The last week of advent features a common Old Testament passage because it predicts Bethlehem as the birthplace of Messiah, and is quoted as such by Matthew. However, Matthew doesn’t quote the whole prophecy. Let’s take a moment to examine the text, but then I want to also address a second issue.

But you, O Bethlehem Ephrathah, who are too little to be among the clans of Judah, from you shall come forth for me one who is to be ruler of Israel, whose coming forth is from old, from ancient days. Therefore he shall give them up until he time when she who is in labor has given birth; then the rest of his brothers shall return to the people of Israel. And he shall stand and shepherd his flock in the strength of the Lord, in the majesty of the name of the Lord his God. And they shall dwell secure, for now he shall be great to the ends of the earth. And he shall be their peace.

Micah 5:2-5a

Bethlehem means “house of bread” in the language of the Hebrews, and the further demarcation Ephrathah, an alternate name, means “fruitful.” I will resist the urge to draw too many connecting lines, but Jesus is the bread of God born of a woman–the fruit of her womb. Surely that can’t be completely coincidence. Micah sees the smallness of Bethlehem as a tiny village, not even a clan, as a grand reversal in that the Messiah will arise from there. Matthew cites this passage, but he also cites a non-biblical prophecy (unless Matthew is making a play on words and is referring to the word “branch” in passages like Isaiah 11) in Matthew 2:23 that says Messiah will be a Nazarene.

Jesus is born in Bethlehem, but he is raised in Nazareth (Galilee). Sometimes, two things can be true at the same time.

It is quick work to note details of Messiah–which would form a very good outline for a sermon or Bible study.

  • His coming is from of old–ancient.
  • He shall give them up–enigmatic to be certain, but I take it as a reference to ‘leaving Israel to her own devices for a period of time’
  • The rest of his brothers . . . return–I think this is future and refers to the repatriation of Palestine by Hebrews. You can pick your time period–distant past, recent past, or future. Or all of the above.
  • He shall shepherd–This is a kingly usage as David was the shepherd. Messiah will exert real power to protect the people.
  • They shall dwell secure–this is the people, his brothers, in Israel.
  • He shall be great to the ends of the earth–The name of Messiah will be feared by all peoples.
  • He shall be their peace–Messiah will ensure peace for his people.

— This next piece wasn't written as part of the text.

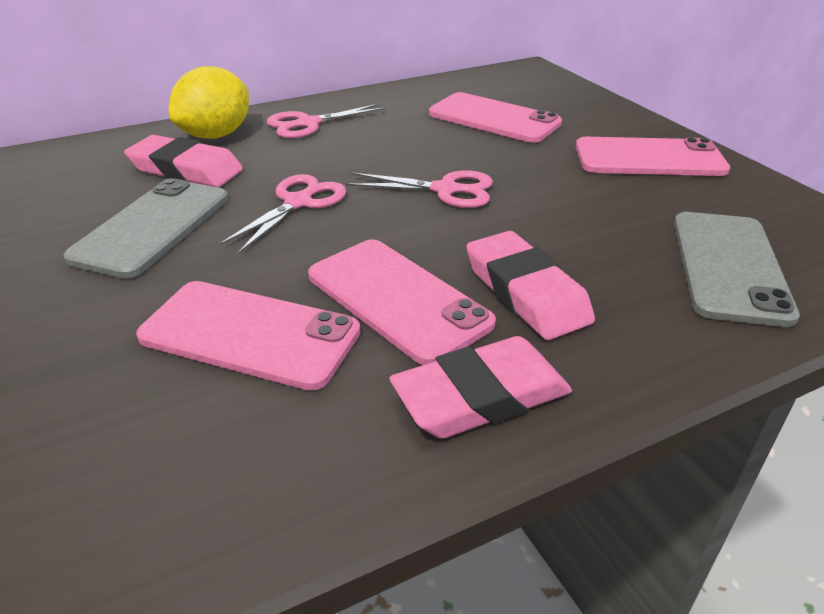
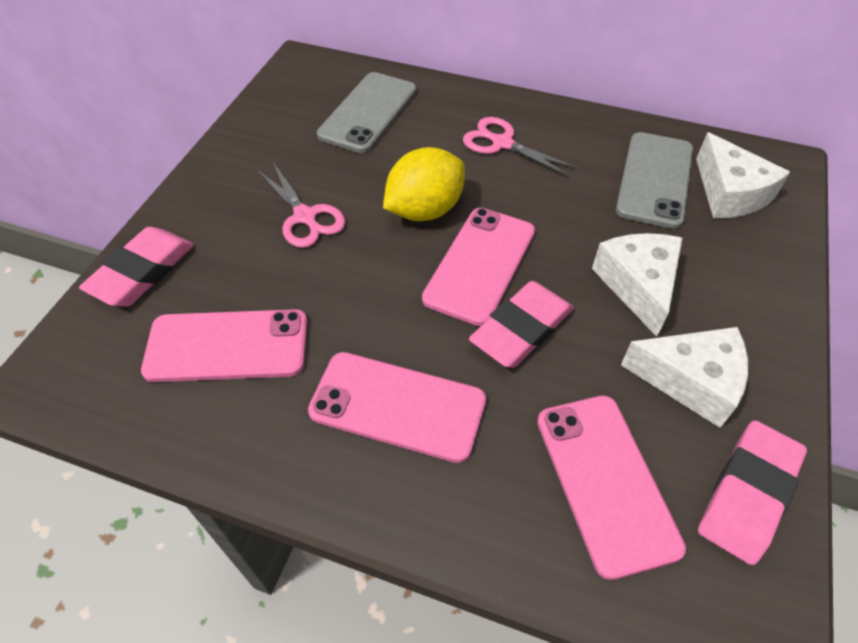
pink scissors: 3 -> 2
white cheese: 0 -> 3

Some of this prophecy is the past–the birth of Jesus. Some of this is also fulfilled in the life and ministry of Jesus as he has come to bring us peace and he is also our good shepherd. But much of it has not. Which is why this Micah oracle is applied across multiple timelines. We should also not rule out that some of it might have been fulfilled before Jesus’ birth, such as the return of exiles. Nevertheless, the bulk of it will not be fulfilled until the ultimate return of Christ and eternity begins.

Now, to the dirty work. The scholars of Israel in Herod’s time knew this oracle, and they knew where to tell the Wise Men to look for the baby. The actual timetable for when these things happened is hard to know, but the location is not. They said, look in Bethlehem. For this same reason, Herod knew where to do his butchery. He sent the soldiers to Bethlehem too. This leads us to the unsettling reality of prophetic and biblical material. In the wrong hands, it can be used for evil. If I were preaching this passage this Sunday (and I am not), I believe I would make this the actual focus of my sermon–“When the Good Word is turned into Evil Actions.”

This isn to about poor hermeneutics or misunderstandings. This is about people who are evil in their heart and turn the words of the Lord upside down.

  1. Terrorists quote the Bible as they murder abortion doctors.
  2. Politicians quote the Bible as they oppress millions or start wars.
  3. Churches cite scripture and verse to justify the tolerance of abuse.

You probably can come up with your own, but it is a real problem. Does this make God culpable? A co-conspirator? Absolutely not. People who twist the scriptures in violent and immoral ways will be punished. We, as people of faith, have an obligation to be alert for these particularly heinous kinds of false teachers.